Déficit de estatais federais bate recorde e supera rombo de 2025

As empresas estatais federais registraram déficit de R$ 5,93 bilhões entre janeiro e abril de 2026, segundo dados divulgados pelo Banco Central nesta sexta-feira (29). O resultado é o pior para o período desde o início da série histórica, em 2002, e já supera o rombo de R$ 5,1 bilhões registrado em todo o ano de 2025.

O levantamento considera empresas federais não financeiras, como Correios, Infraero, Serpro, Dataprev e Casa da Moeda, mas não inclui Petrobras, Eletrobras e bancos públicos. O Banco Central utiliza uma metodologia baseada na variação da dívida das estatais para calcular o resultado.
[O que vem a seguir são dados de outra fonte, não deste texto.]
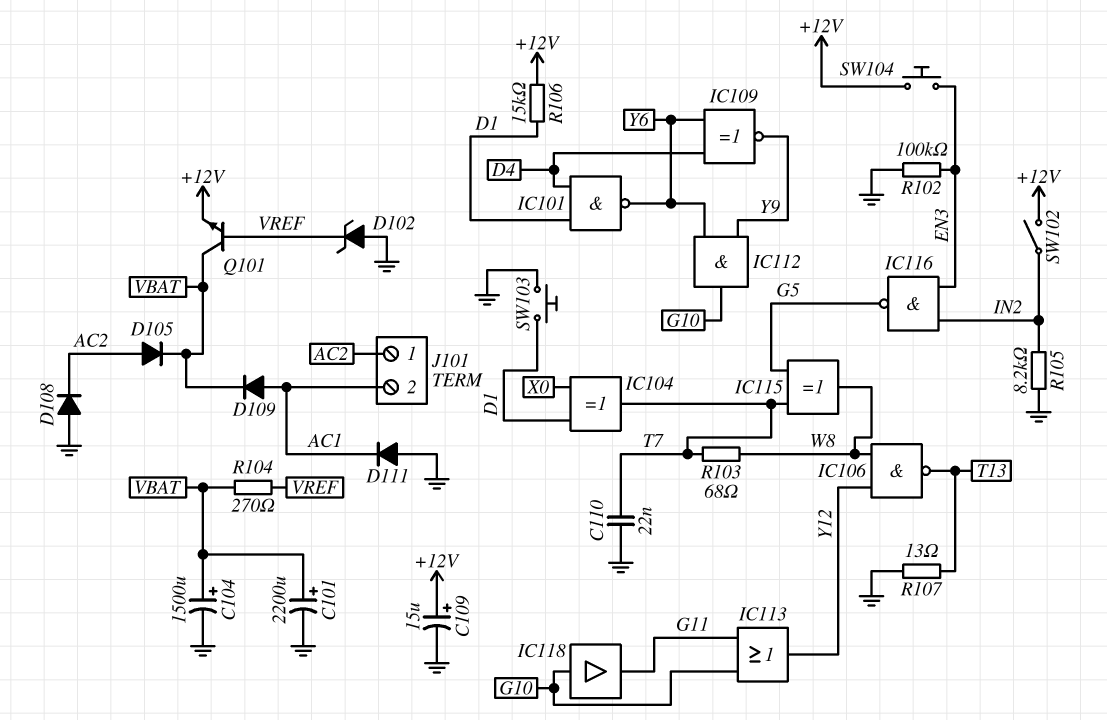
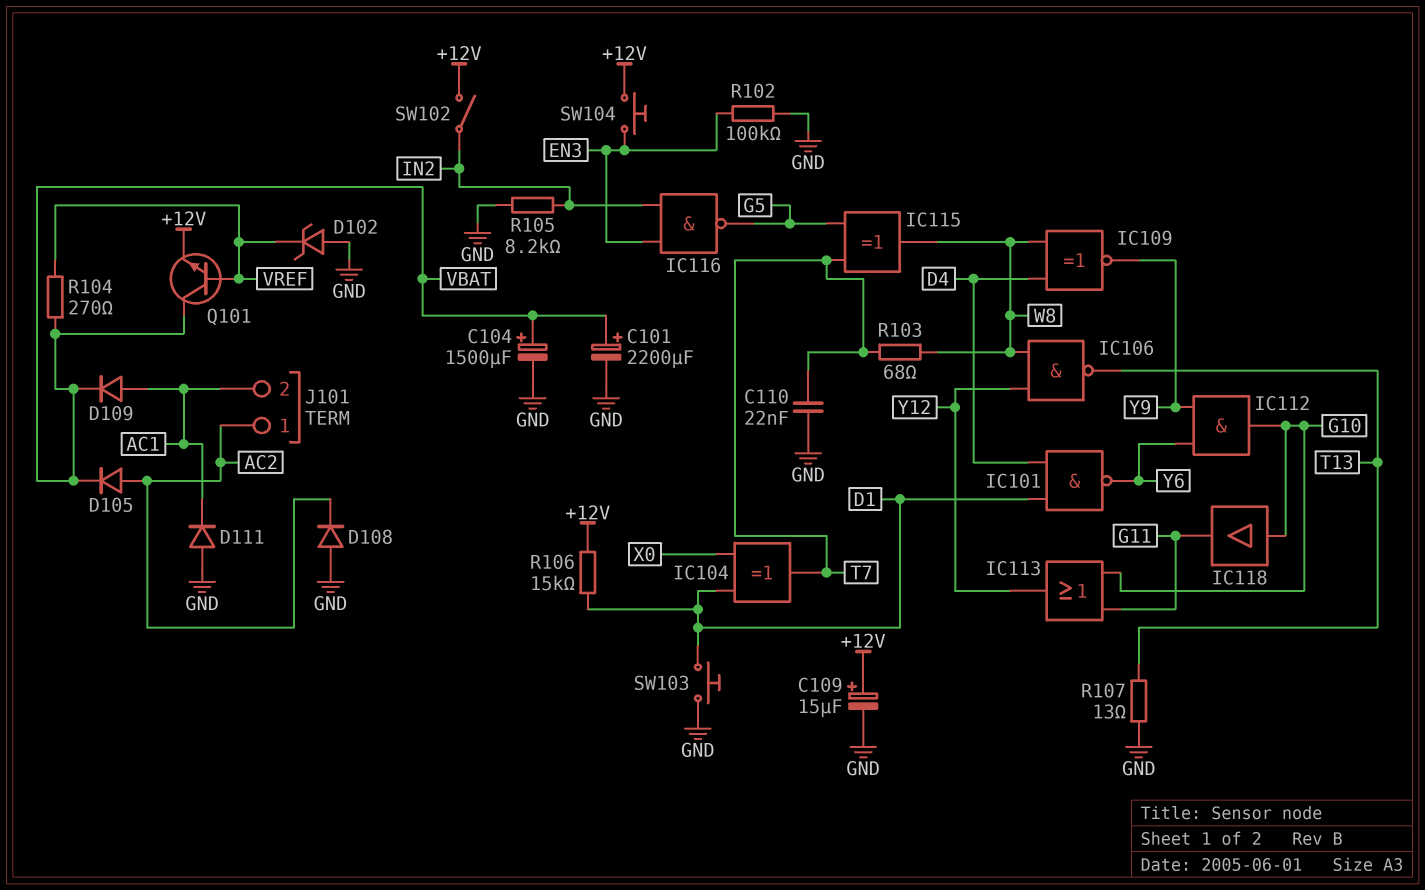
IC109: XNOR (in D4, in Y6, out Y9) -> XNOR (in D4, in W8, out Y9)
O recorde negativo ocorre em meio à crise financeira dos Correios, que encerraram 2025 com prejuízo de R$ 8,5 bilhões e acumulam 14 trimestres consecutivos de resultados negativos. No fim do ano passado, a estatal contratou um empréstimo de R$ 12 bilhões com garantia do Tesouro Nacional para reforçar o caixa.
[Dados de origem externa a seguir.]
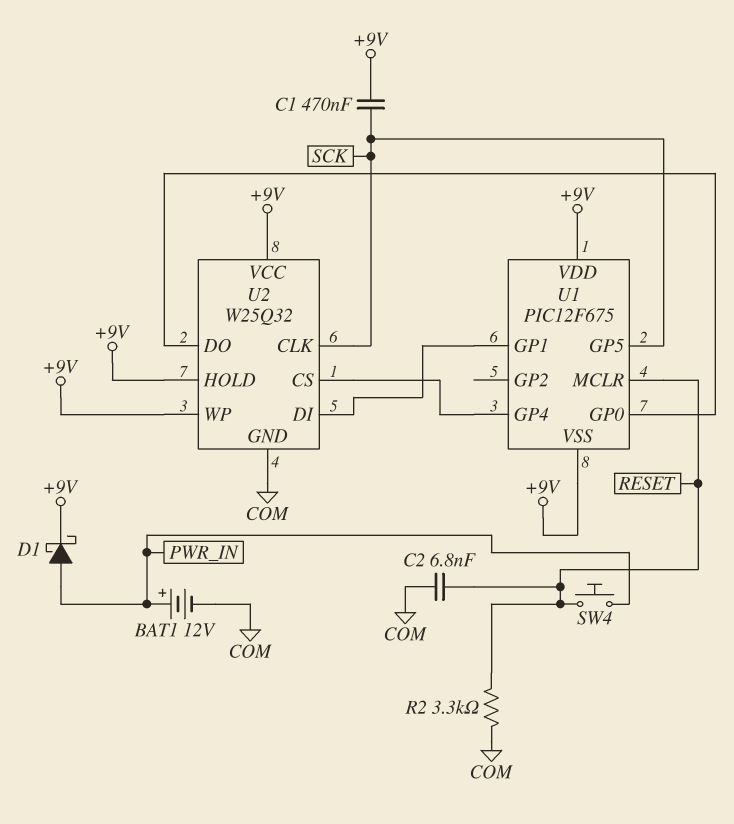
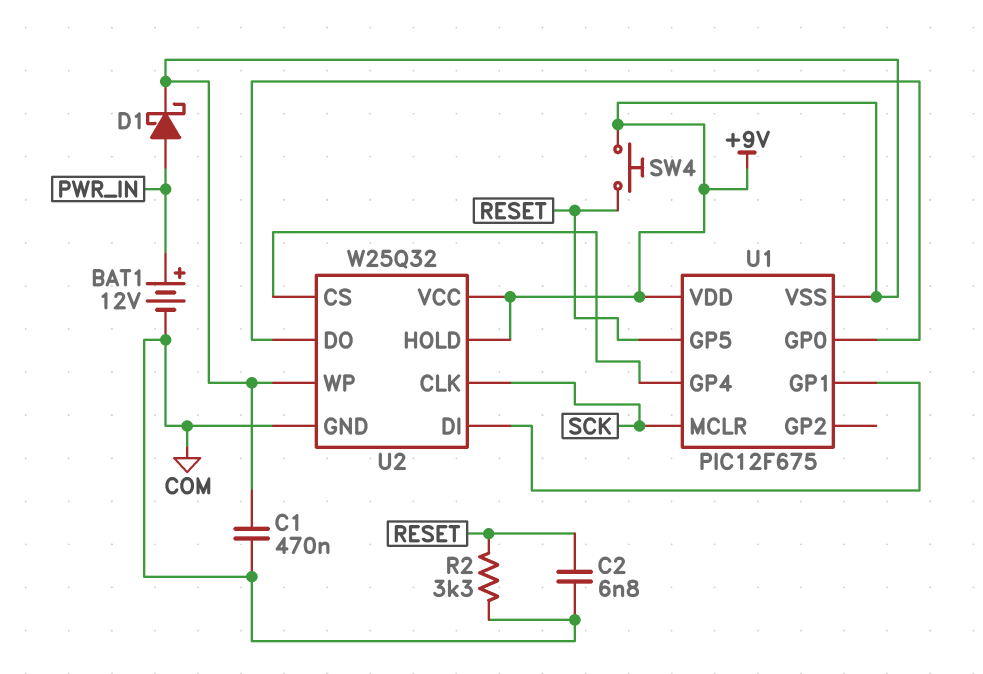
C1: 470nF (+9V, SCK) -> 470nF (+9V, COM)
SW4: button (PWR_IN, RESET) -> button (+9V, RESET)
U1 pin GP5: SCK -> RESET
U1 pin MCLR: RESET -> SCK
A situação preocupa o governo, que já prevê resultados negativos das estatais federais até 2030. No projeto da Lei de Diretrizes Orçamentárias (LDO) de 2027, enviado ao Congresso, o Executivo também admite que os Correios poderão precisar de novos aportes de recursos da União para enfrentar suas dificuldades financeiras.

O resultado divulgado pelo Banco Central aumenta a pressão sobre a gestão das empresas públicas e reacende o debate sobre o impacto das estatais nas contas do governo federal.
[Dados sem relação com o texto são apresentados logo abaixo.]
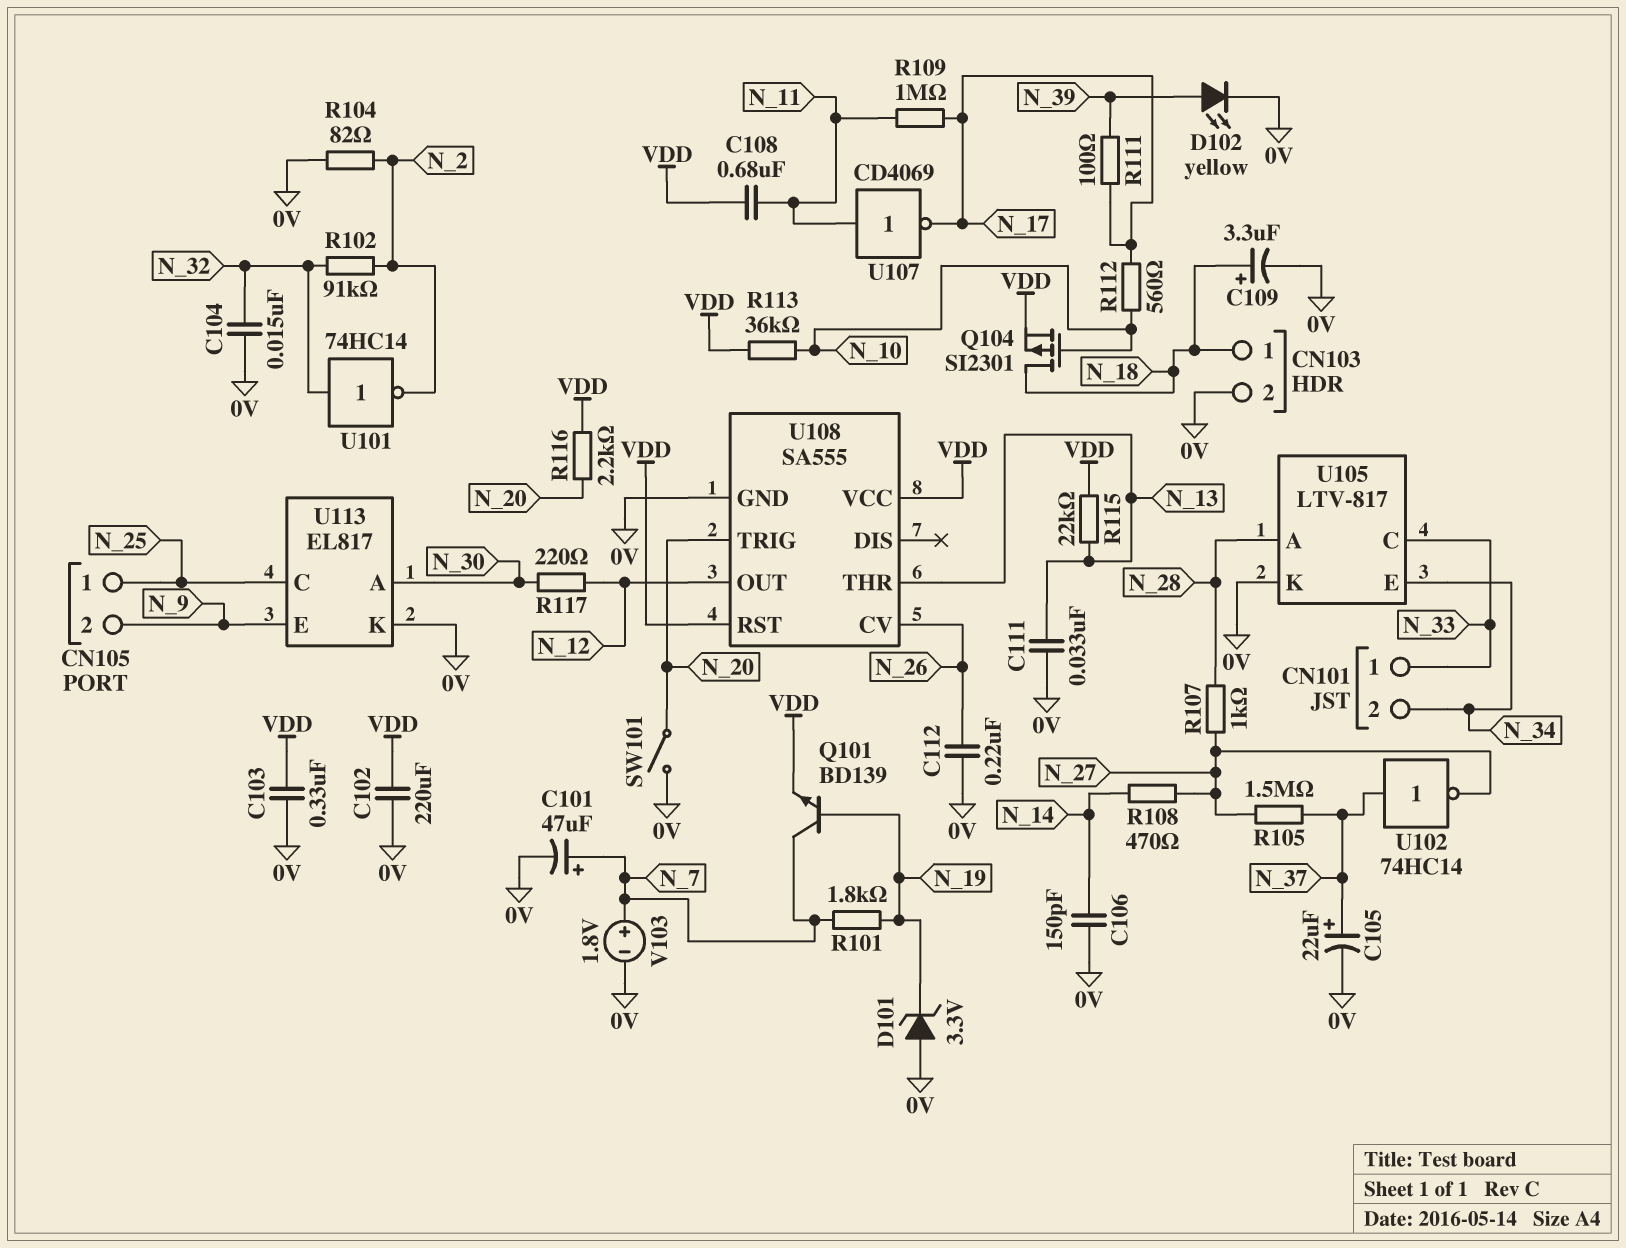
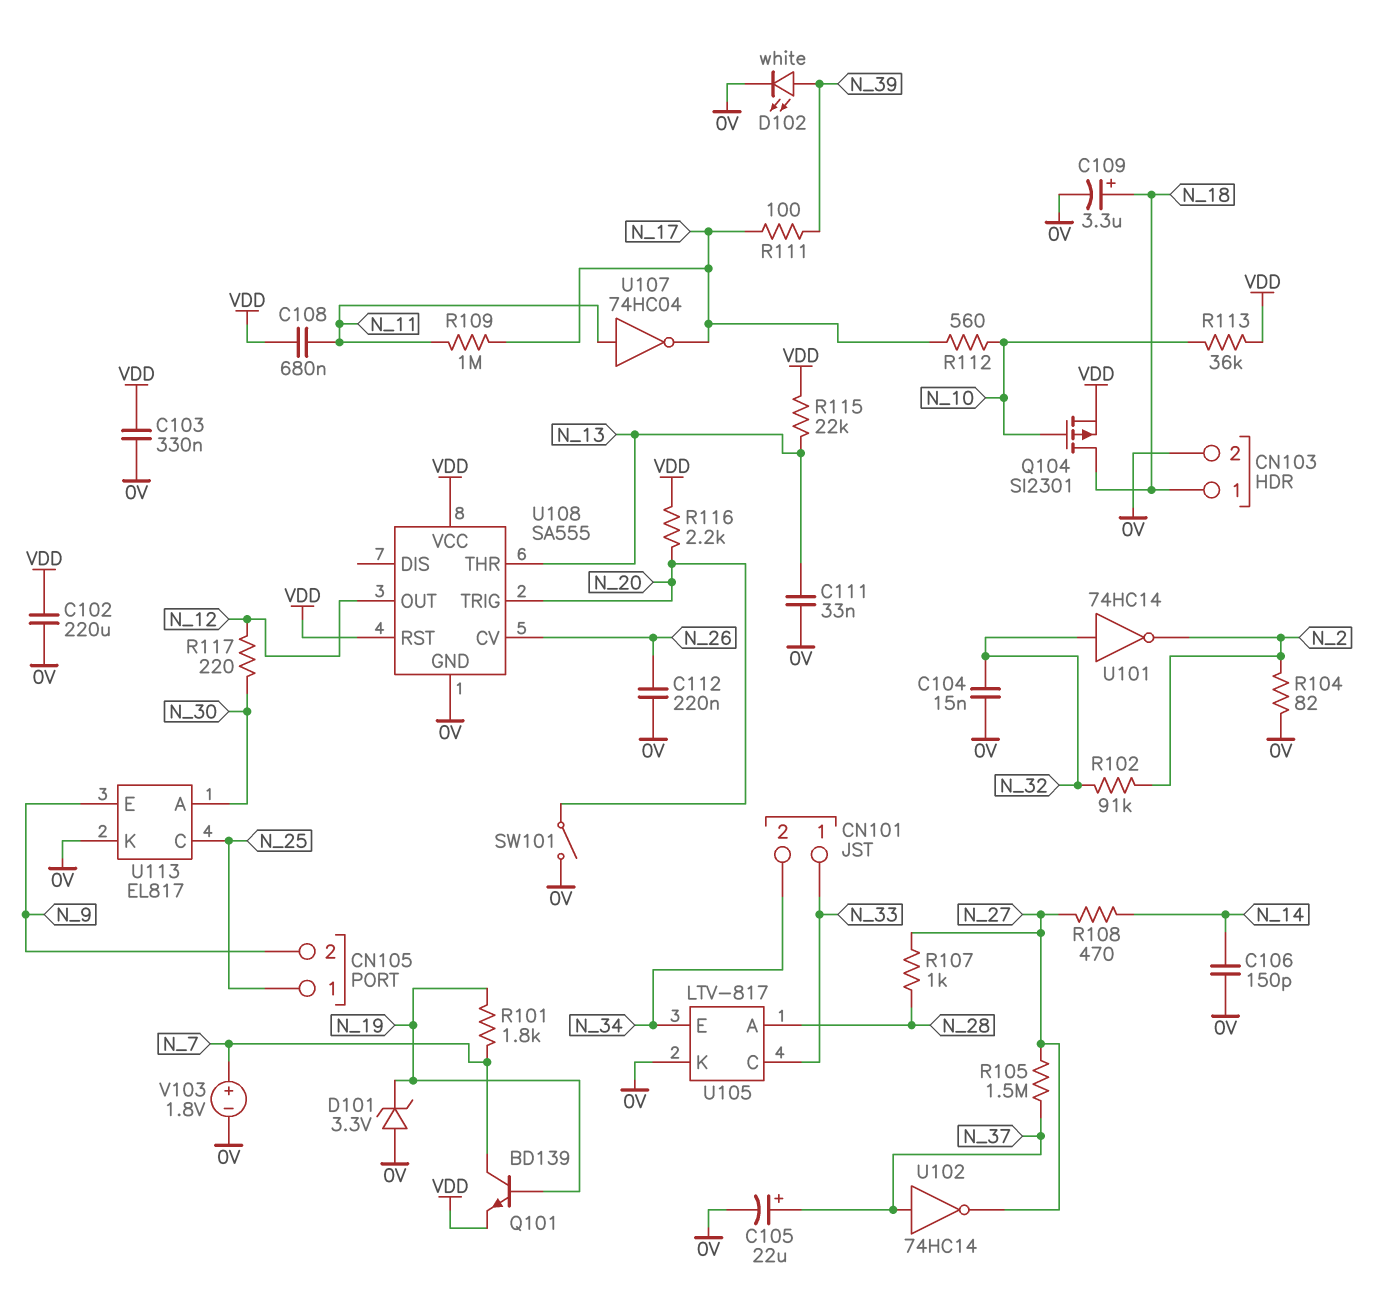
C101: 47uF (plus N_7, minus 0V) -> none
D102: LED yellow (A N_39, K 0V) -> LED white (A N_39, K 0V)
U107: NOT CD4069 (in N_11, out N_17) -> NOT 74HC04 (in N_11, out N_17)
Correios concentram preocupações

O recorde negativo ocorre em meio à deterioração financeira dos Correios, apontados pelo próprio governo como uma das principais preocupações entre as empresas estatais.

Em 2025, a estatal registrou prejuízo de R$ 8,5 bilhões, mais de três vezes superior ao resultado negativo de 2024, que havia sido de R$ 2,6 bilhões. A empresa também acumulou 14 trimestres consecutivos de prejuízo desde o fim de 2022.

Para enfrentar a crise de caixa, os Correios contrataram, no fim do ano passado, um empréstimo de R$ 12 bilhões com garantia do Tesouro Nacional. Mesmo assim, o presidente da empresa, Emmanoel Rondon, afirmou que a estatal poderá precisar de mais R$ 8 bilhões ao longo de 2026, por meio de novos empréstimos ou aportes diretos da União.